La política carroñera ante el dolor nacional

Ningún gobierno del mundo está plenamente preparado para responder en el acto, con absoluta suficiencia y sin tropiezos, a una tragedia de esta magnitud. Esa verdad elemental no exonera errores, limitaciones ni responsabilidades concretas, pero sí obliga a distinguir entre la crítica legítima y la manipulación despiadada, porque una cosa es exigir eficiencia ante el desastre y otra muy distinta fabricar mentiras sobre cadáveres todavía calientes.

Oportuno es advertir que quienes hoy pretenden descubrir, entre ruinas y cadáveres, las calamidades que padece el pueblo venezolano, son muchas veces los mismos que durante años acompañaron, justificaron o callaron frente a una política de sanciones que debilitó hospitales, restringió recursos, golpeó servicios públicos, dificultó la adquisición de repuestos, maquinarias, combustibles, medicinas y equipos esenciales para responder ante una emergencia de gran escala.

La derecha global no para mientes en el dolor de Venezuela porque su objetivo no es acompañar a las víctimas, sino utilizar sus cuerpos como prueba política; no busca consolar a los familiares, sino convertir su desesperación en combustible propagandístico; no reclama ayuda humanitaria sin condiciones, sino que intenta transformar la tragedia en un expediente contra el gobierno bolivariano, aun cuando para ello tenga que pisotear la sensibilidad de todo un pueblo.

Frente a esa conducta, la respuesta de los pueblos debe ser clara: Venezuela necesita ayuda, no manipulación; solidaridad, no chantaje; cooperación, no cálculo político.

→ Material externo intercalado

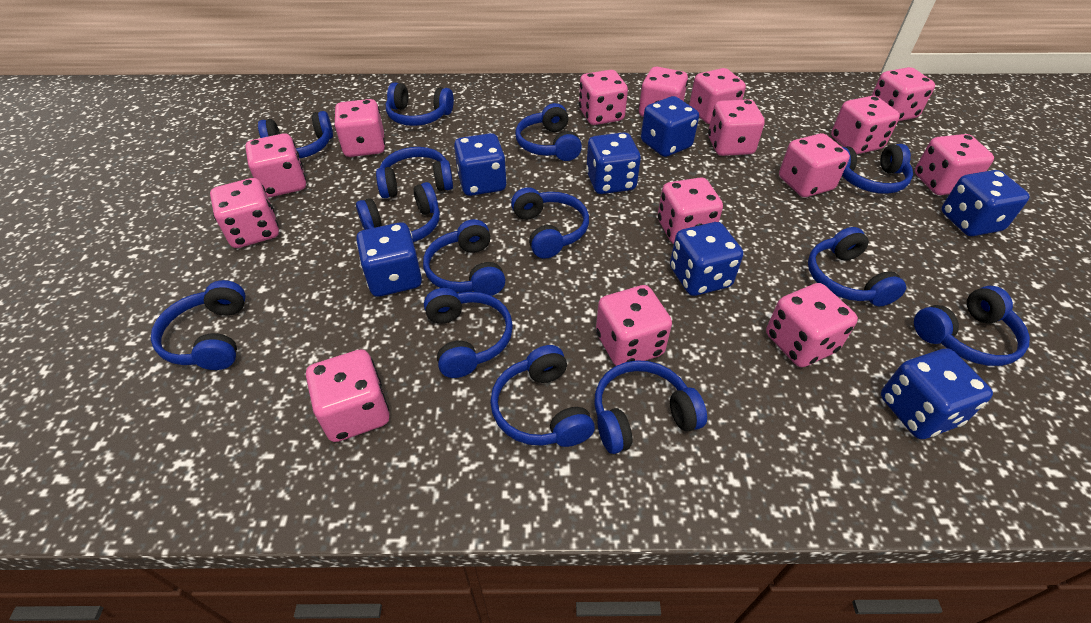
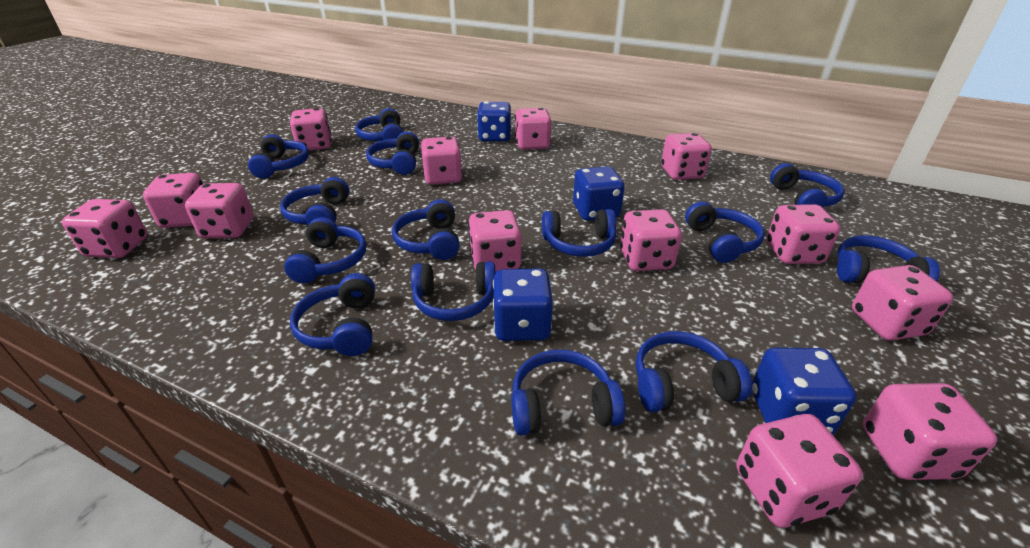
blue dice: 7 -> 4
pink dice: 15 -> 13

Las víctimas no pueden ser convertidas en mercancía comunicacional, ni los escombros en tribuna de odio, porque cuando una tragedia nacional conmueve al mundo, la primera obligación de todo ser humano decente es colocarse del lado de la vida, no del lado de la carroña.

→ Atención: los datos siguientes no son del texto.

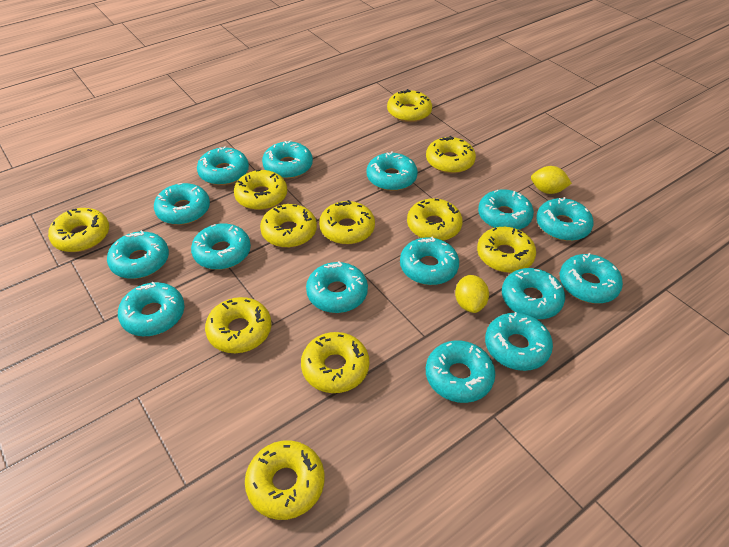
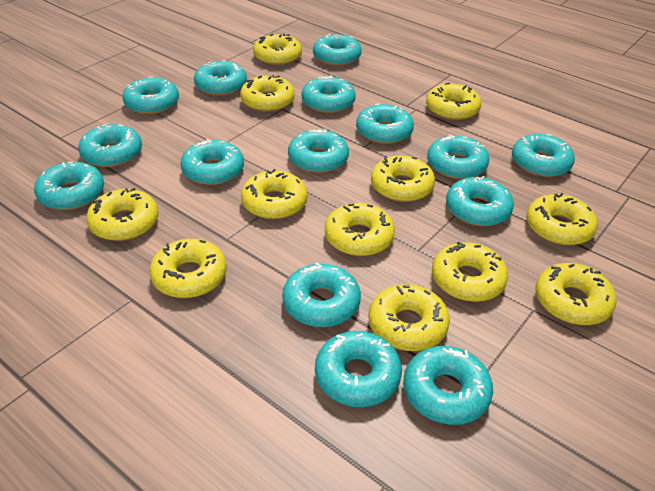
yellow donut: 11 -> 12
yellow lemon: 2 -> 0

Por eso, en medio de ruinas, cadáveres y luto, la aviesa manipulación de la derecha global no para mientes en el dolor de Venezuela: lo usa, lo distorsiona, lo explota y lo convierte en botín propagandístico. Pero allí donde la mentira pretende abrirse paso sobre los cuerpos y los escombros, la solidaridad de los pueblos debe levantar una verdad elemental: ningún dolor nacional merece ser profanado por el odio político.